Far-right Brazilian President Jair Bolsonaro left pollsters scratching their heads this week, after he secured millions more votes than expected in the country’s October 2 election, despite ending up in second place behind his left-wing rival Luiz Inacio Lula da Silva.
Bolsonaro finished the first round with 43.2 percent support compared with 48.4 percent for Lula, according to Brazil’s Superior Electoral Tribunal, forcing a run-off on October 30 as neither candidate was able to secure more than 50 percent.
Yet prior to the election, renowned polling agencies such as IPEC and Datafolha had shown Lula, who served as Brazil’s president from 2003 to 2010, with an advantage of as many as 14 percentage points over Bolsonaro.
The former army captain‘s surprisingly successful showing is one of several examples in recent years where polling has been off the mark, experts said, especially when it comes to support for right-wing and far-right politicians.
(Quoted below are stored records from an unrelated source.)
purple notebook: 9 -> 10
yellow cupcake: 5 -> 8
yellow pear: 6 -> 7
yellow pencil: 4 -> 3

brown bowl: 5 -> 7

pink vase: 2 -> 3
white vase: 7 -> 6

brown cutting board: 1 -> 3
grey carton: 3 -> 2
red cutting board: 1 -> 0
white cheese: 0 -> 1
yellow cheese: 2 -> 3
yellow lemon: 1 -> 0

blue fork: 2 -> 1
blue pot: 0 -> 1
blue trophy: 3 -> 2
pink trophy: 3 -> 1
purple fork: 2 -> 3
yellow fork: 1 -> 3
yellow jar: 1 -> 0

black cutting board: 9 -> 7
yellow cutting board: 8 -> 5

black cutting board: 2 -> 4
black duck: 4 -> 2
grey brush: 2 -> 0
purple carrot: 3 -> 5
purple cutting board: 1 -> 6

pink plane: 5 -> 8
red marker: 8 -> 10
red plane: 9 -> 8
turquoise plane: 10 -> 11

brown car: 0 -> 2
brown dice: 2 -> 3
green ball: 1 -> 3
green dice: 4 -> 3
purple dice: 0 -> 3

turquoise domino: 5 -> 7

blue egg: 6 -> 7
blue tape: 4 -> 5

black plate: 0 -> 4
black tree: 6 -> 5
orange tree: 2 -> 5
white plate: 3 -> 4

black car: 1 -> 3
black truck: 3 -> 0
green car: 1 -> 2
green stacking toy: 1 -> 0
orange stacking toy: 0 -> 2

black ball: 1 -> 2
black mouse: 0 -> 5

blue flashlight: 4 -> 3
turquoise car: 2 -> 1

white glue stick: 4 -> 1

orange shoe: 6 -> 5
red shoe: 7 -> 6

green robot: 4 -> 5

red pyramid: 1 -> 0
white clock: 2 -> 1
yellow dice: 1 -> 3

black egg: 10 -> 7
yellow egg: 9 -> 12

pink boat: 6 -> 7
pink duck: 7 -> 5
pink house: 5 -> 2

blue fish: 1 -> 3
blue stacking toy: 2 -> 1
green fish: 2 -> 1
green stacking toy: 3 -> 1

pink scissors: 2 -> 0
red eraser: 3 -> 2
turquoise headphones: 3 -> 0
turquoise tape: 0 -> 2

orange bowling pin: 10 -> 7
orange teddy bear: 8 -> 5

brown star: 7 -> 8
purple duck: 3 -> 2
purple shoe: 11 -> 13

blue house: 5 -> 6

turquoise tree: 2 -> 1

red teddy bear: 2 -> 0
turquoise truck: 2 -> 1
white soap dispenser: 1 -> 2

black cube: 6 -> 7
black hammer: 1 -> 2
Gustavo Flores-Macias, a professor in the Department of Government at Cornell University in the United States, said the Brazilian election results showed that pollsters “clearly haven’t figured out” how deep support runs for the country’s right-wing.
“It gives a sense the polls cannot be trusted, or the integrity of the election is in question,” he told Al Jazeera.
Global phenomenon
Brazilian polling agencies are not alone in underestimating support for right-wing figures.
In 2016, Donald Trump’s US presidential election victory over Hillary Clinton sent shockwaves around the world. And while Trump lost in 2020 to current US President Joe Biden, he still managed to once again outperform in the polls.
India’s Prime Minister Narendra Modi in 2019 also stunned observers after winning an outright majority, despite most pollsters predicting that he would need to form a coalition government.
According to Flores-Macias, one reason support for right-wing and far-right candidates is underrepresented globally is due to hesitance on the part of their supporters to reveal their real plans on Election Day.
“This often has to do with social desirability bias – in that a lot of voters a reluctant to show their true preferences, thinking that if they do it’s not the response that is politically correct or socially acceptable,” he said.